Über die Interviewprojekt-Initiatoren
Jan Gerritzen, geb. 1979 in Moers, studierte zwischen 1999 und 2007 Rechtswissenschaften und Philosophie in Berlin, Shanghai, Bordeaux und Florenz. Danach arbeitete er im Rahmen der Maestria en cine documental an der Universidad del Cine Buenos Aires als Regisseur, Kameramann, Produzent und Tonmann an zahlreichen Dokumentarfilmprojekten, die u.a. beim Festival Internacional de Estudiante de Cine und der Nationalbibliothek von Buenos Aires vorgestellt wurden. Zur Zeit begleitet er die Postproduktion seines Kinodokumentarfilmes über jugendliche Boxer im Rotlichtviertel von Buenos Aires.
Iván López Tomé, geb. 1977 in Barcelona, ist Mediengstalter sowie Bild- und Tontechniker. Er begann seine Karriere mit Fernseh- und Filmproduktionen in Barcelona. 2002 erhielt er ein Stipendium des Centro de Fotografía Can Basté und stellte seine Arbeiten in der Galerie Maus Hábitos 2004 in Portugal aus. Als Regisseur, Direktor und Kameramann verwirklichte er unterschiedliche Filmproduktionen sowie audiovisuelle Events mit Musik und Theater durch sein eigenes Label «Flux.Escena Visual». 2009 produzierte er in Liberia (Afrika) Dokumentarfilme u.a. für UNICEF und die Welthungerhilfe.
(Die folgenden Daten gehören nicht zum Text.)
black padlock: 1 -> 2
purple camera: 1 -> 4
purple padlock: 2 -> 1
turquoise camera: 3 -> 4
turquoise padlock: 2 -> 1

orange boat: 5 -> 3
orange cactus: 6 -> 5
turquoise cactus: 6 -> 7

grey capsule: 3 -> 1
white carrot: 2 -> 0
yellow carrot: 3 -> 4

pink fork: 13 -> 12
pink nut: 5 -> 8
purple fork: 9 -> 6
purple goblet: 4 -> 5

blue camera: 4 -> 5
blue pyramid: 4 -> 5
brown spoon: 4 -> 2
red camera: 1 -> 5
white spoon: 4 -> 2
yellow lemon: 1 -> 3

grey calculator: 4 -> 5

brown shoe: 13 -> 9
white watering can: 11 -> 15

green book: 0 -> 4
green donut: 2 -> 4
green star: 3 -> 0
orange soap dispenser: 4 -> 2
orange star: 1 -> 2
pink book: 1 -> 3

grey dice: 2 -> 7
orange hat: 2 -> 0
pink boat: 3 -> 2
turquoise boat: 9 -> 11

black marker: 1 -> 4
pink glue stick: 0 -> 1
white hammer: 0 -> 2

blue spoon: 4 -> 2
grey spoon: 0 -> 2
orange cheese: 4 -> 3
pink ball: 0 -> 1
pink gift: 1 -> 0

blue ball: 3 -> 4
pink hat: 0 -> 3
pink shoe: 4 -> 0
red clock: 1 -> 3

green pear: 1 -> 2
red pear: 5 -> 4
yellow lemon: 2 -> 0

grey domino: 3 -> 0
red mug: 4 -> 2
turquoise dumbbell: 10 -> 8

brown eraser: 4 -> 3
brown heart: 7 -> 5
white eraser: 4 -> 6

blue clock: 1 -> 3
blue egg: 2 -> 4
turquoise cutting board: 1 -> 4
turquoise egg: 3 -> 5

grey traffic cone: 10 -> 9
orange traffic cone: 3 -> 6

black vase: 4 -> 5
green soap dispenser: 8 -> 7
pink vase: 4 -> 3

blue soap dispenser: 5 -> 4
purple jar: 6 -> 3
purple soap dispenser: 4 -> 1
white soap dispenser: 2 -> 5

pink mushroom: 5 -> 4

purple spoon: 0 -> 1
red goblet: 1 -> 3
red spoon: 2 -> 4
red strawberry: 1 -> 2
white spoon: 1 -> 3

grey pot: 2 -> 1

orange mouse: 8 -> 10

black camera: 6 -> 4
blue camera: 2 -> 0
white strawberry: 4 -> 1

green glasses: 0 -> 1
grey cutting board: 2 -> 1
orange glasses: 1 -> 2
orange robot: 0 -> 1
Zur Zeit arbeitet er als Direktor des Fernsehprogramms «Què vols ser de gran?» über die Berufswünsche von Kindern und bereitet neue Projekte zwischen Barcelona und Berlin vor.
Beide haben die Produktionsfirma nezfilms gegründet, die Imagefilme und Dokumentationen für soziale Träger und Projekte entwickelt.